The Pink Puck had the opportunity to ask Santini, who was on the team last year when Team USA fell to Russia, about the leadership role he can take in the locker room until he is cleared to play.

“Guys like Brady Skjei, Matt Grzelcyk—they were really good to me when I was the younger guy, so now I’m just trying to do my best to return the favor,” he said. “Everyone’s just trying to keep up and stay on the same page. If I can just be a good leader and a good role model to the younger guys, that will be good enough for me at the end of the day.”

Such composure from a nineteen-year-old is impressive. Many of his age are concerned only with their next party or a chance to play video games. And while most hockey players love to play video games, Santini’s ability to be reflective in the face of the adversity he faces speaks to someone of much more maturity.

Camp has just begun, and this phase of the camp will culminate with the Team USA roster taking on the Boston University Terriers on Friday evening, the 19th, at 7:30pm at Walter Brown Arena.

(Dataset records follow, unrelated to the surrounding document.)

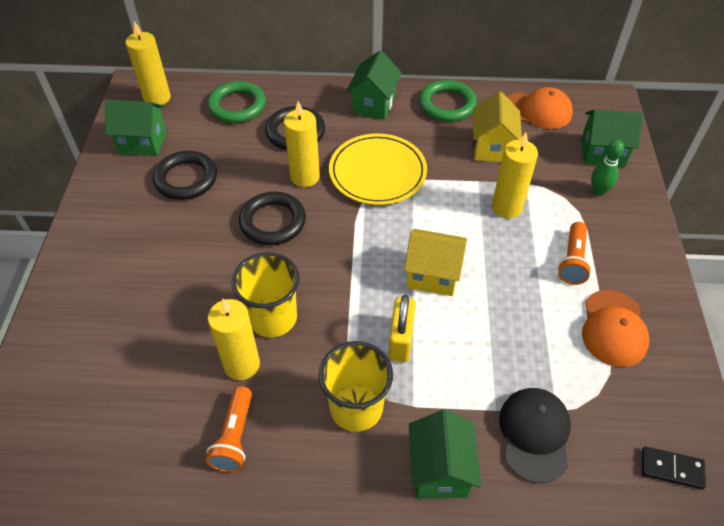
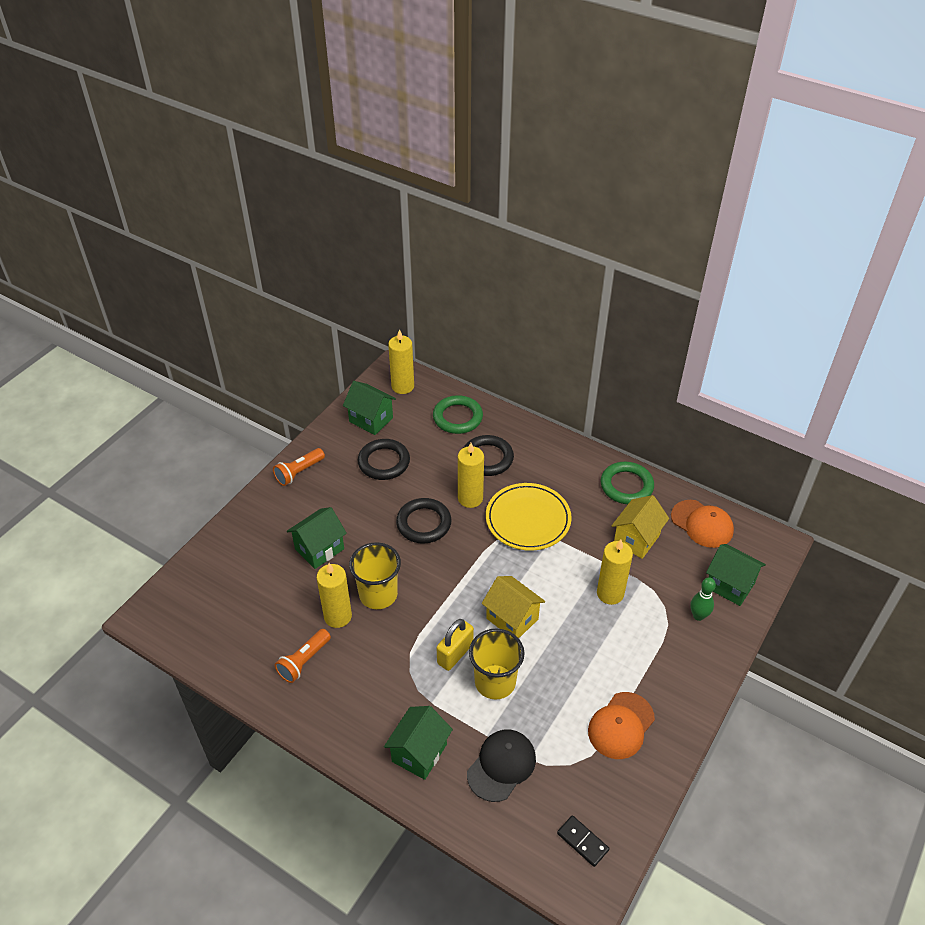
camera: 30 degrees right, 5 degrees down
(356, 408) = (392, 683): yellow cup -> yellow cup (495, 682)
(373, 104) = (565, 460): green house -> green house (319, 549)
(572, 261) = (630, 660): orange flashlight -> orange flashlight (299, 472)

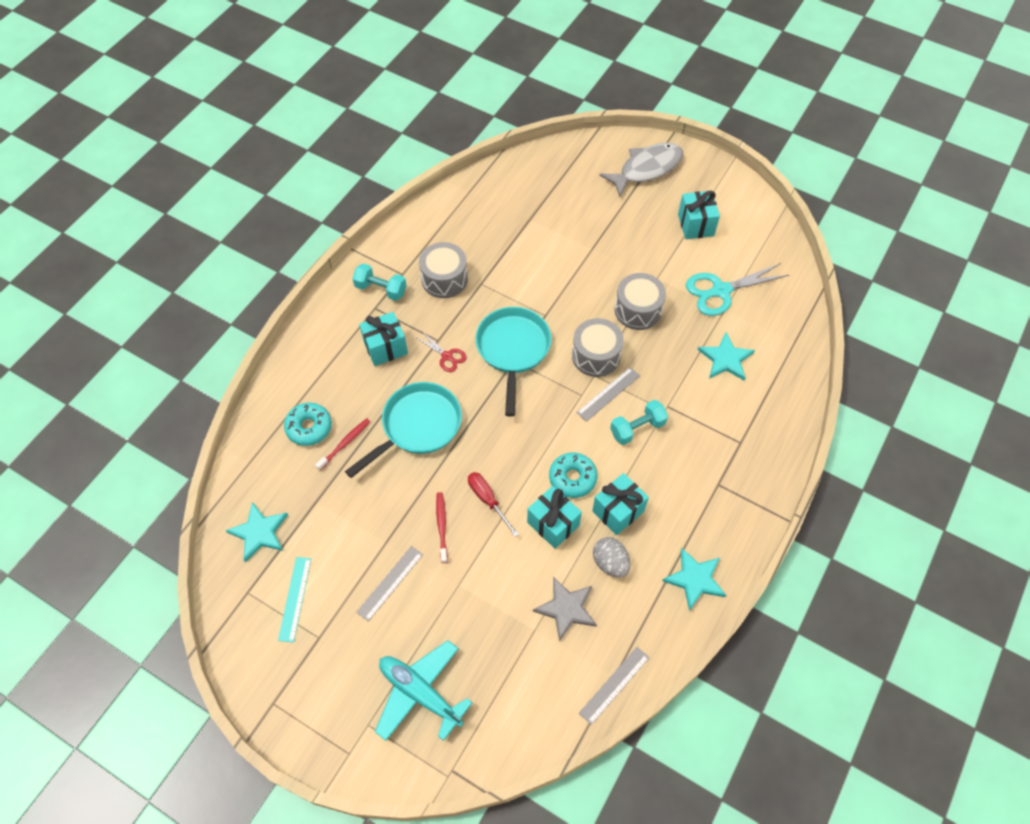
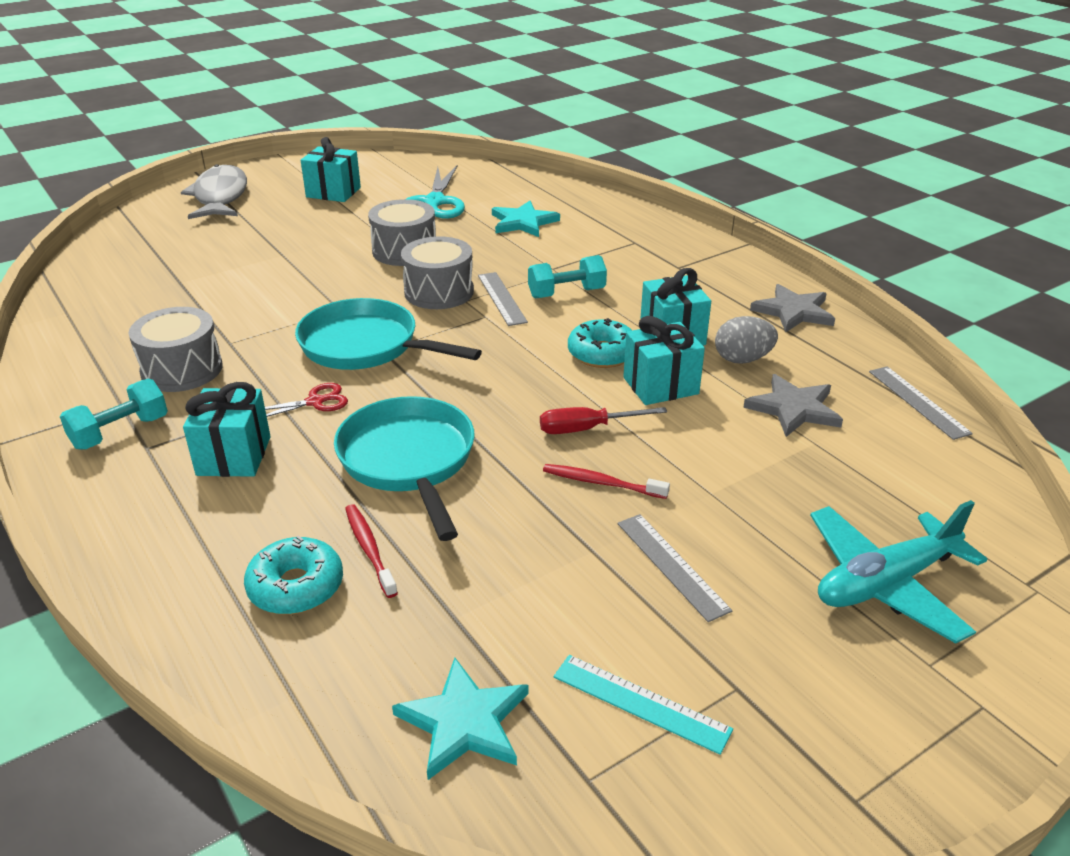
camera: 65 degrees left, 25 degrees down
(637, 428) = (566, 293): turquoise dumbbell -> turquoise dumbbell turned 75 degrees clockwise
(695, 579) = (793, 311): turquoise star -> grey star

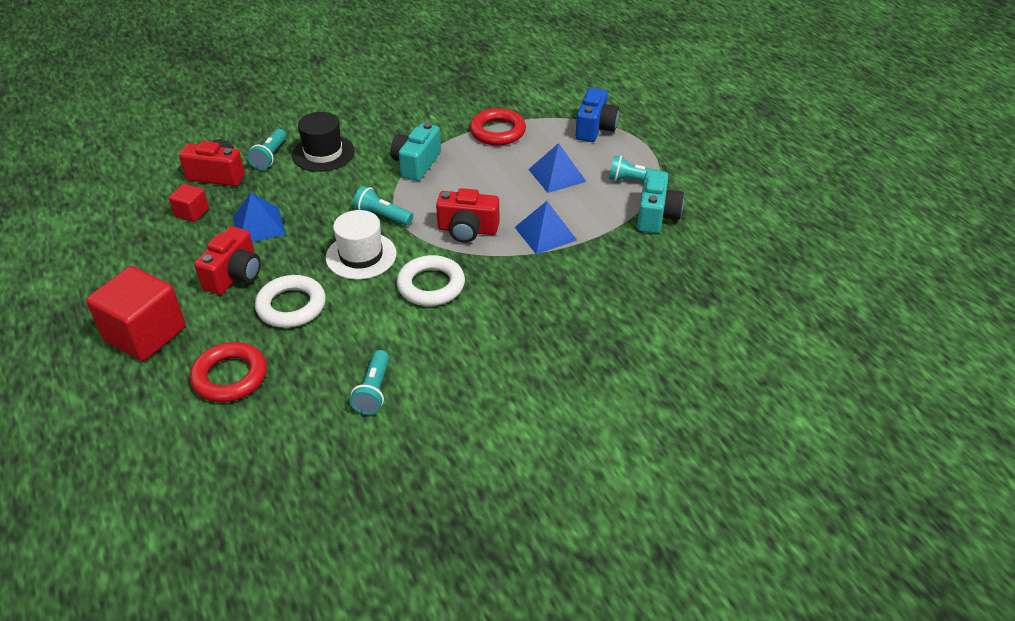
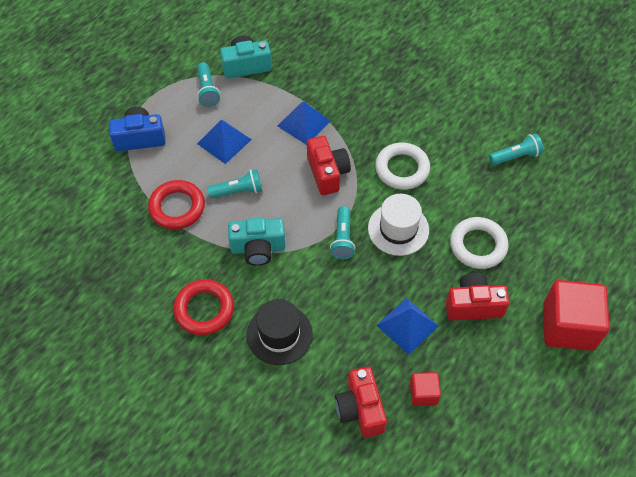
camera: 115 degrees left, 15 degrees up
(230, 376) = (563, 244): red ring -> red ring (204, 309)
(270, 156) = (308, 379): turquoise flashlight -> turquoise flashlight (238, 191)

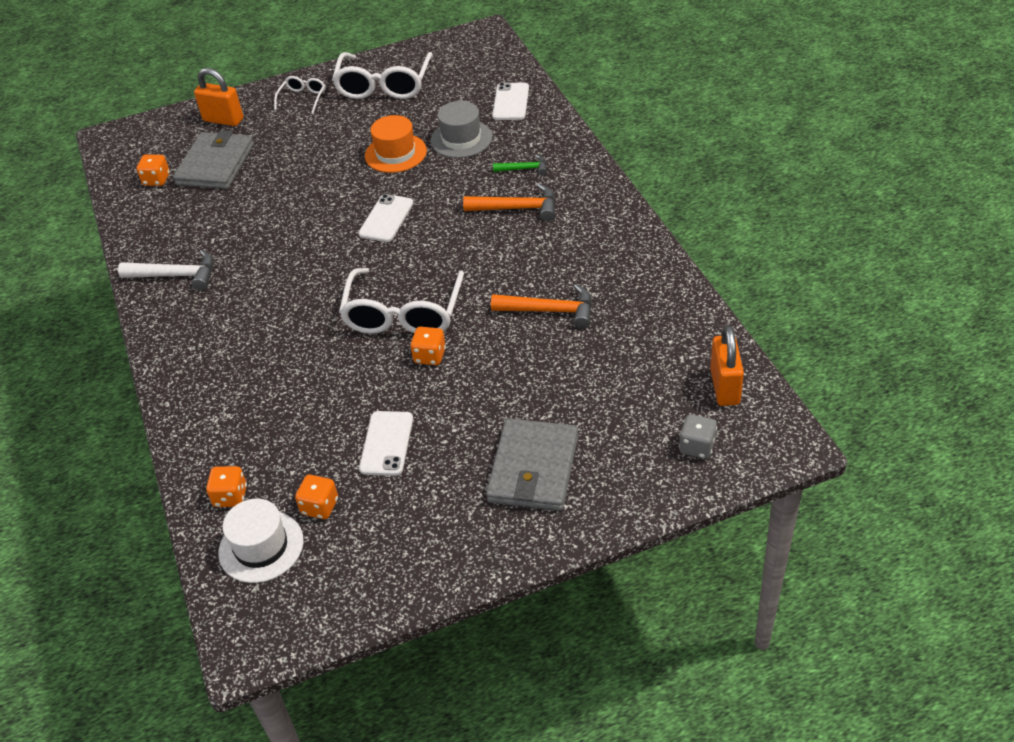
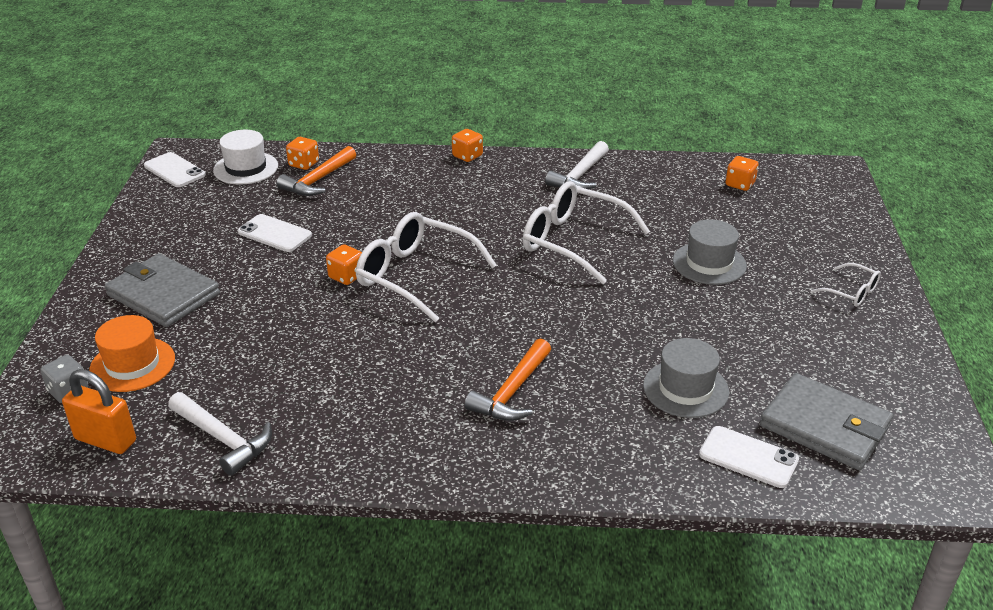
camera: 110 degrees right, 10 degrees down
(216, 164) = (745, 218): grey wallet -> grey wallet (825, 426)
(223, 120) = (832, 234): orange padlock -> none
(297, 166) = (709, 263): none -> grey hat
(320, 506) = (251, 195): orange dice -> orange dice (467, 156)
(384, 86) = (850, 358): white glasses -> white glasses (573, 241)
(386, 218) = (569, 298): white phone -> white phone (174, 170)
(395, 153) = (688, 332): orange hat -> orange hat (132, 364)
(524, 169) = (585, 421): green hammer -> none
(551, 311) = (329, 363): orange hammer -> orange hammer (318, 180)
(672, 323) = (223, 439): none -> white hammer

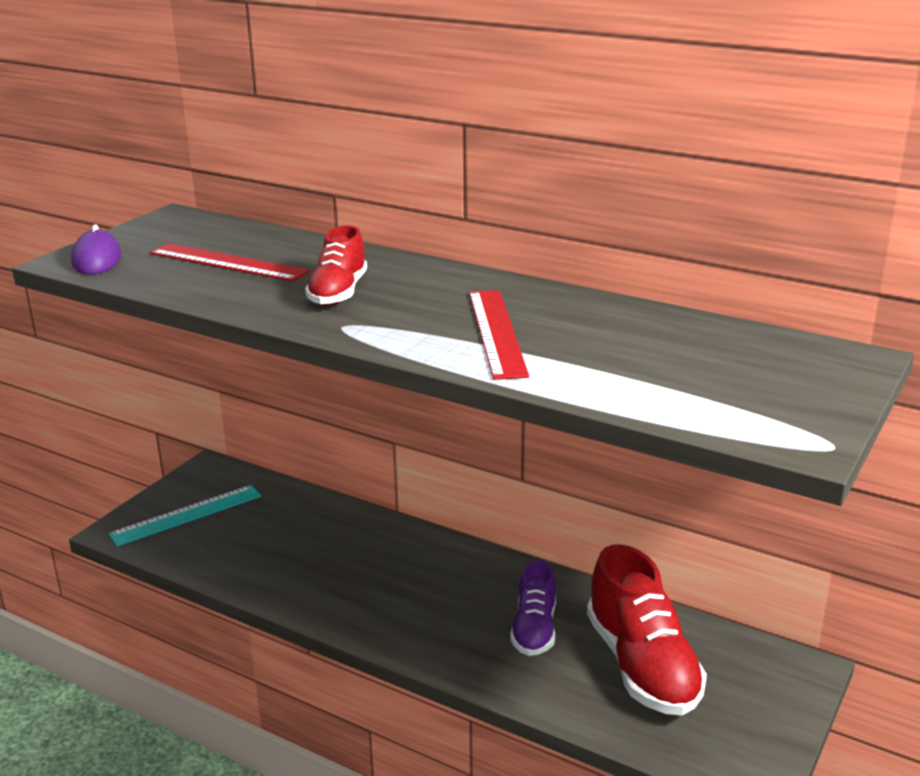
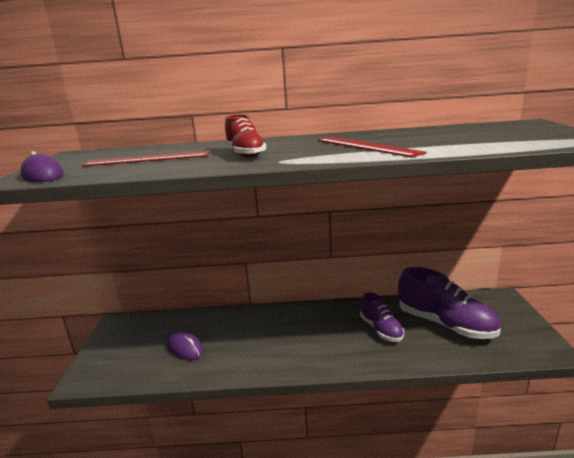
camera: 30 degrees left, 5 degrees down
(187, 515) = (125, 351): turquoise ruler -> none
(256, 540) = (185, 348): none -> purple mouse
(642, 665) = (445, 324): red shoe -> purple shoe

A family historian by profession, Rhonda R. McClure has loved hockey since she was a child in New Hampshire. Any opportunity to combine her love of writing, hockey and research is something she looks forward to with much enthusiasm. She's been accused of seeking out shinny games when there are no other hockey events taking place. She is a member of the Society for International Hockey Research. Follow her on Twitter at @HockeyMaven1917.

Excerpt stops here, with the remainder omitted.